Die Hauptthese unseres Buches1 betrifft nicht das Aussterben unserer Sprache, sondern die Auflösungserscheinungen unserer kleinen Nation. Die vielen Gemeinsamkeiten, die uns verbanden und uns zu einer stabilen und produktiven Nation machten, lösen sich langsam auf. Dem Wegfall der gemeinsamen Sprache haben wir das erste und längste Kapitel gewidmet, weil unsere Sprache der Kern unserer Identität ist. Herr Fehlen widerspricht sich, wenn er einerseits „noch nie hat ein so großer Prozentsatz der Wohn- und der Erwerbsbevölkerung kein Luxemburgisch gesprochen“ als Fakt darstellt, aber zugleich uns die „Verbreitung defätistischer Thesen vom angeblichen Rückgang des Luxembur­gischen“ vorwirft. Er bestätigt, dass Luxemburg seine gemeinsame Sprache schon verloren hat. Eine Sprache braucht ein Territorium, wo sie als dominante Alltagssprache lebt. Die Folgen auf die Menschen verschweigt er auch. Die Luxemburger müssen heute mehrheitlich in einer Fremdsprache, Französisch, in ihrem eigenen Land kommunizieren. Gefällt ihnen das nicht, dann werden sie als „identitär-national“ verschrien. Aber auch die vielen integrationswilligen Ausländer können ihr mühsam gelerntes Luxemburgisch seltener anwenden und müssen Französisch lernen. Dies fördert Parallelgesellschaften, soziale Ungerechtigkeiten und politische Spannungen.

Herr Fehlen hat recht, dass die Sprache mehr geschrieben wird, institutionell besser verankert ist und Sprachkurse besucht werden. Er sollte aber den „bösen“ identitär-nationalen Kräften, wie der Actioun Lëtzebuergesch, dafür danken, dass diese sich seit Jahrzehnten, meistens gegen die Lethargie linker und liberaler Kreise, dafür eingesetzt haben. Heute nimmt er die Früchte dieser Arbeit als Beweis, dass es der Sprache gut geht!

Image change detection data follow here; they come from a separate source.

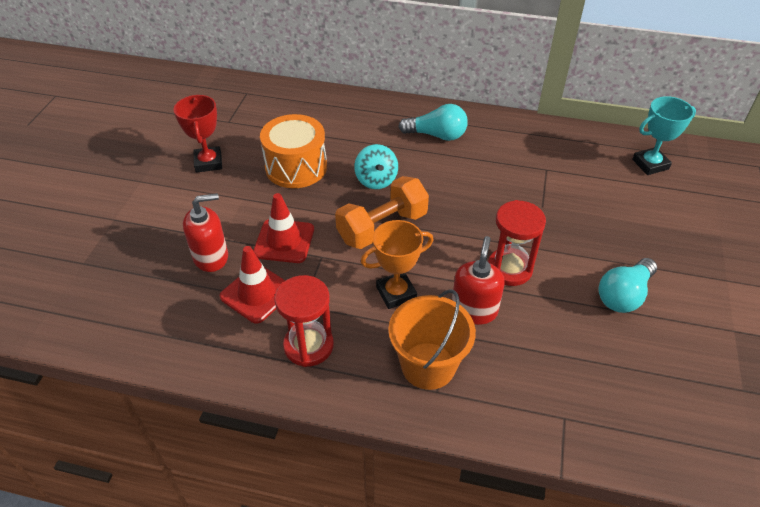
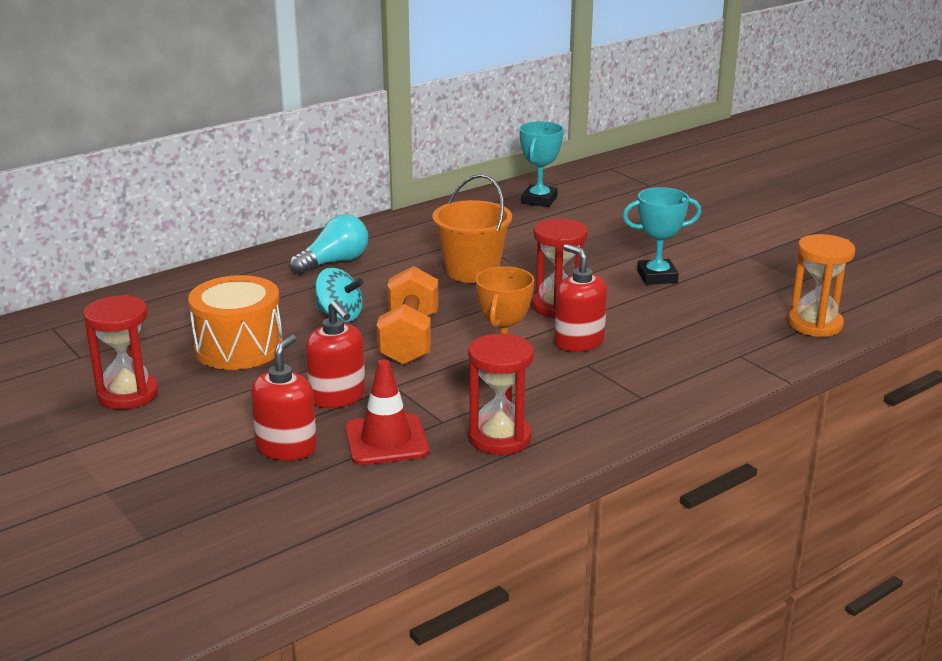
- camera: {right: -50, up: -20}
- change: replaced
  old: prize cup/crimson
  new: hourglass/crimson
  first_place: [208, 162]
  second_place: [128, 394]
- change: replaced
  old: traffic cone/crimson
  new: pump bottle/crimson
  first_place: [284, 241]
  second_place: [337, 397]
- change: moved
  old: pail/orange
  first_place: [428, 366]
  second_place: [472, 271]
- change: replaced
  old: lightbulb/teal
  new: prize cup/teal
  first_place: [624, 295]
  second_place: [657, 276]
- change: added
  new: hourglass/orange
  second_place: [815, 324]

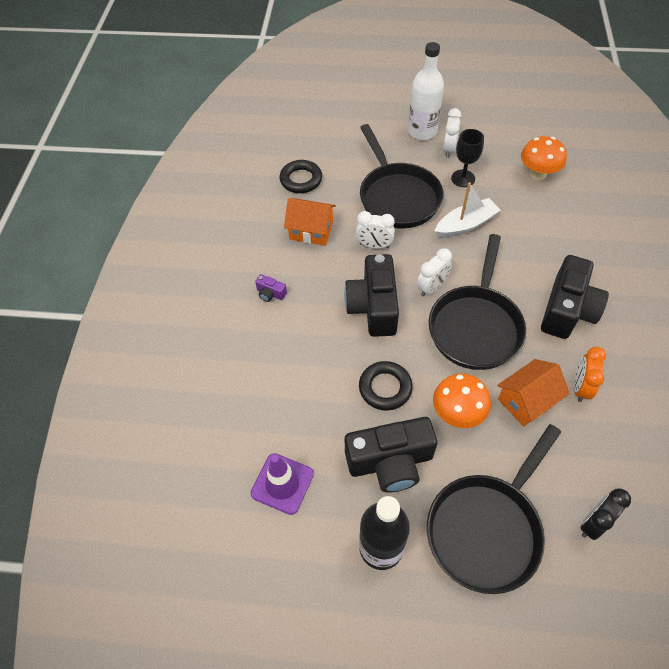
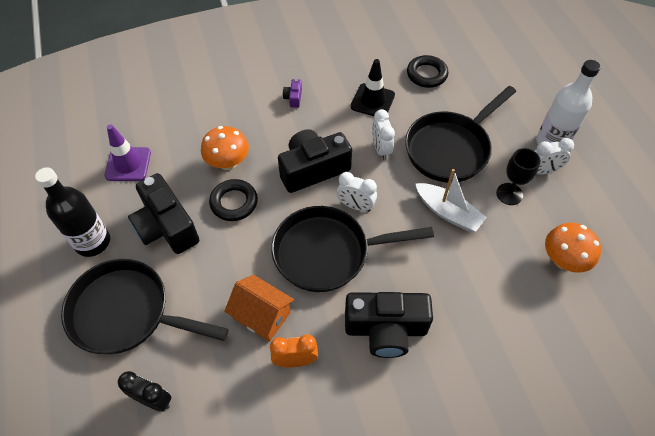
- camera: {right: 65, up: 0}
- change: replaced
  old: cottage/orange
  new: traffic cone/ebony
  first_place: [311, 231]
  second_place: [372, 101]
- change: moved
  old: fungus/orange
  first_place: [457, 413]
  second_place: [228, 163]

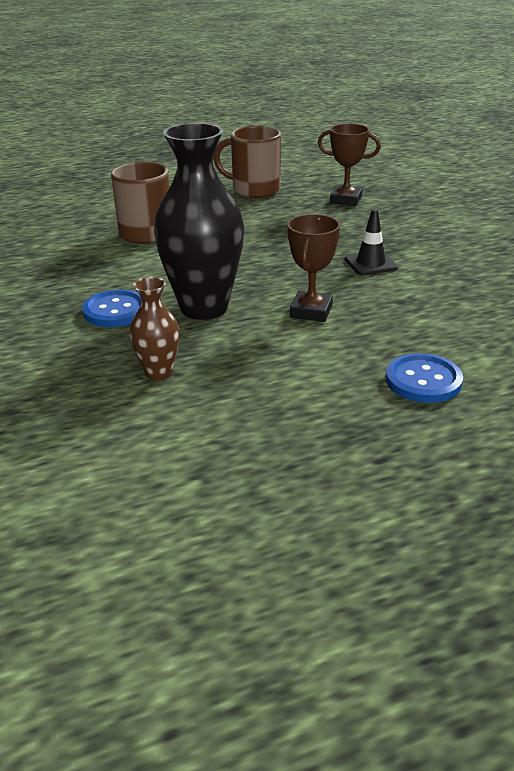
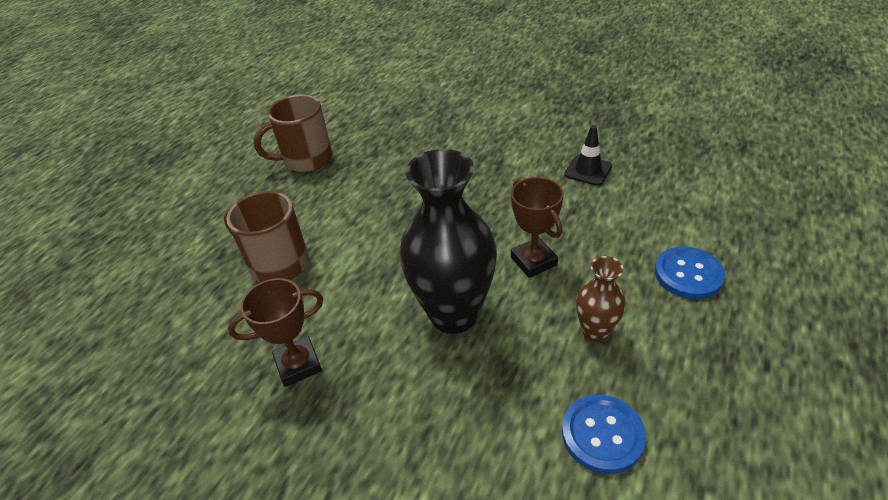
- camera: {right: -40, up: 10}
- change: moved
  old: button/cobalt
  first_place: [115, 311]
  second_place: [602, 434]
- change: moved
  old: tall vase/brown
  first_place: [158, 373]
  second_place: [595, 332]
- change: moved
  old: prize cup/brown
  first_place: [346, 200]
  second_place: [298, 364]
- change: moved
  old: traffic cone/ebony
  first_place: [370, 264]
  second_place: [588, 170]

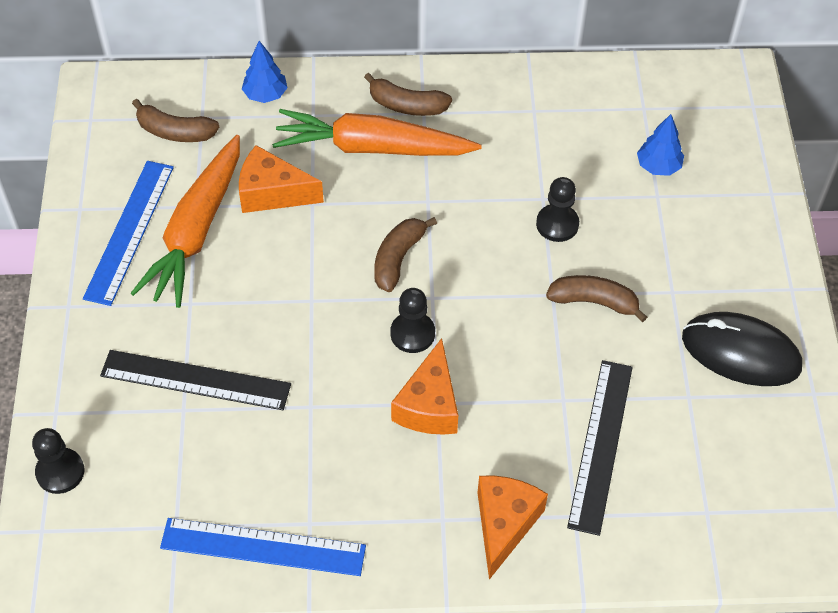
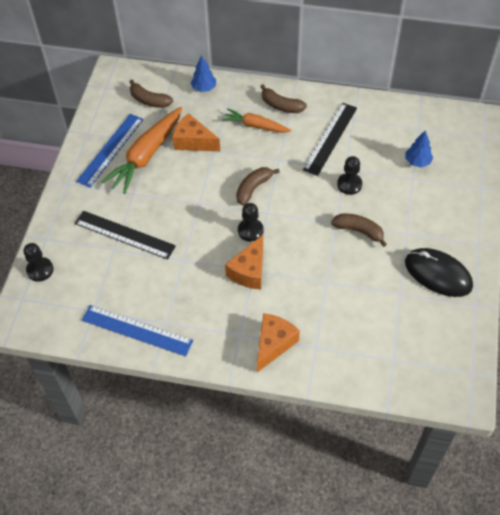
- camera: {right: 15, up: 0}
- change: resized
  old: carrot/orange
  first_place: [373, 148]
  second_place: [255, 126]
  factor: 0.6
- change: moved
  old: ruler/ebony
  first_place: [600, 445]
  second_place: [330, 138]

Dies reicht aber nicht aus, um das langsame Aussterben zu verhindern, weshalb die UNESCO die Sprache als „vulnerabel“ eingestuft hat. Unser Buch erklärt dieses Sprachenparadox. Zum Beispiel zeigt unser Inselszenario, dass die Zahl der Sprecher zweitrangig ist. Wenn auf einer Insel 100.000 Luxemburger leben und 50 % sterben, dann wird die Sprache überleben, weil es keine Konkurrenz der Sprachen gibt. Wenn zu den 50.000 noch 50.000 Franzosen hinzukommen, wird sie aussterben, auch wenn einige Luxemburgisch lernen und es dadurch mehr Sprecher gibt.

Auch die Sprachkurse sind eine Fata Morgana. Die jährlichen Einschreibungen entsprechen nicht mal 2 % der ausländischen Bevölkerung! Viele machen den Anfangskurs nur, um den begehrten Pass zu bekommen. Die meisten verwenden Luxemburgisch kaum. Und die wenigsten haben B2-Niveau, das es ihnen zumindest erlauben würde, alles auf Luxemburgisch zu verstehen.

Tom Weidig

1 Fred Keup / Tom Weidig, Mir gi Lëtzebuerg net op. Auflösungserscheinungen einer kleinen Nation, Luxemburg,  im Eigenverlag, 2022.